Une campagne de communication maison

Stanislas Niox-Chateau minimise l’importance de ces cookies. Selon lui, « ils n’étaient pas présents sur la version française de Doctolib. Leur rôle était de suivre les campagnes marketing destinées à promouvoir nos propres services sur Facebook et Outbrain. Ces publicités n’étaient pas ciblées en fonction des pathologies de nos clients. Les informations remontées à Facebook et Outbrain n’étaient pas accessibles à d’autres entreprises souhaitant faire de la publicité médicale, elles ne servaient qu’à nous ».

Selon Doctolib, les informations sensibles transférées n’étaient donc pas utilisées. Stanislas Niox-Chateau se défend : « Les cookies que nous avons utilisés étaient parfaitement standards, de la même nature que ceux qui sont utilisés partout. Nos équipes ne m’ont pas dit qu’elles auraient pu en supprimer les informations sensibles. » Pourtant, selon nos informations, le tri des données avant l’envoi est possible, et même recommandé.

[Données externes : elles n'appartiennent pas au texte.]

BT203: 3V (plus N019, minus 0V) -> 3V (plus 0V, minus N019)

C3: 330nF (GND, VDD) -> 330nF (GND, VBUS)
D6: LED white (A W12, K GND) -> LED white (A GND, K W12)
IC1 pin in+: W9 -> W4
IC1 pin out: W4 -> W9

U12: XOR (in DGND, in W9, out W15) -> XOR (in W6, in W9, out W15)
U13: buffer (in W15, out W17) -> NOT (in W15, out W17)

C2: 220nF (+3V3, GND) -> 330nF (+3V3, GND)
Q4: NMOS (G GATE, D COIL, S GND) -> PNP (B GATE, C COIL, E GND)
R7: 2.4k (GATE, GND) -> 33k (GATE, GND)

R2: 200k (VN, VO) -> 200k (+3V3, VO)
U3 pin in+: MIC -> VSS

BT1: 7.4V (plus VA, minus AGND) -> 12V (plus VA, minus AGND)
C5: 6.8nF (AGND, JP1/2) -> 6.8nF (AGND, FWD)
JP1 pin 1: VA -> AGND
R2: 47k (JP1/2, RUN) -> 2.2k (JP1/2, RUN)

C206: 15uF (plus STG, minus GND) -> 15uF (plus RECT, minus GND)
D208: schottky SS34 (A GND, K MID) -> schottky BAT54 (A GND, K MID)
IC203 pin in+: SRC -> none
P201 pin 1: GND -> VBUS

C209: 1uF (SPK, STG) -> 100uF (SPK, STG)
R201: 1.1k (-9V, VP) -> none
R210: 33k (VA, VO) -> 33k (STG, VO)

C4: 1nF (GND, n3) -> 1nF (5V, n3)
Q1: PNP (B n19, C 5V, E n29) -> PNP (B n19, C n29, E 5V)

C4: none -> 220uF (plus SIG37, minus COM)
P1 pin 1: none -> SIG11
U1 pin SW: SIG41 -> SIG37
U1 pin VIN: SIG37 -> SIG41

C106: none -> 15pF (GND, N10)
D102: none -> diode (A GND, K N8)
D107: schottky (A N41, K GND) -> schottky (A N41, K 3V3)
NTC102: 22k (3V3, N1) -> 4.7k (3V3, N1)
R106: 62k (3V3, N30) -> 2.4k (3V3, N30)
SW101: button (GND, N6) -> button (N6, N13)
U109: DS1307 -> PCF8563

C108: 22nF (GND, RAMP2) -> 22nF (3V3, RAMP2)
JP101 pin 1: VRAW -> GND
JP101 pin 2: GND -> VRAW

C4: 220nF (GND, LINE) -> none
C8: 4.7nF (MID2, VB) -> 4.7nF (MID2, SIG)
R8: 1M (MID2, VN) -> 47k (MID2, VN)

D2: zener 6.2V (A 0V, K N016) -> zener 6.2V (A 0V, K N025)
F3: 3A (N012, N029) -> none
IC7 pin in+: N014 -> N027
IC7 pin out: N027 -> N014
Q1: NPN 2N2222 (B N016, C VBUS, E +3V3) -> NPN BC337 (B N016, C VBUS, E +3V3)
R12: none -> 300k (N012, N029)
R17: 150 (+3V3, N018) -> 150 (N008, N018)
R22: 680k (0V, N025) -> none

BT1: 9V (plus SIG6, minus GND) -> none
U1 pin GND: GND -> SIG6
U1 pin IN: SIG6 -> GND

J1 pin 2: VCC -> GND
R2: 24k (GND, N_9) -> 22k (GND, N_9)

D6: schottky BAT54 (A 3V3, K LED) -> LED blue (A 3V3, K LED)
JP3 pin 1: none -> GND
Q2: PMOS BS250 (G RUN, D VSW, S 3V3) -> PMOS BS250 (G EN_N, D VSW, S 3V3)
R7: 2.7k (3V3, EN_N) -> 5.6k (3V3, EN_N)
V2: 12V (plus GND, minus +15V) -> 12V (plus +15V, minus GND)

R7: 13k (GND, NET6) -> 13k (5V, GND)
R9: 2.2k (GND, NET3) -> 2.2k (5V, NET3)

Rétrospectivement, le patron de Doctolib admet que l’emploi de cookies publicitaires est malvenu dans le domaine de la santé. Tout en concédant par voie de communiqué de presse « qu’il est complexe pour les utilisateurs de comprendre clairement l’impact du consentement à un cookie », il souligne que les usagers allemands concernés avaient cliqué sur un bouton autorisant le partage de données.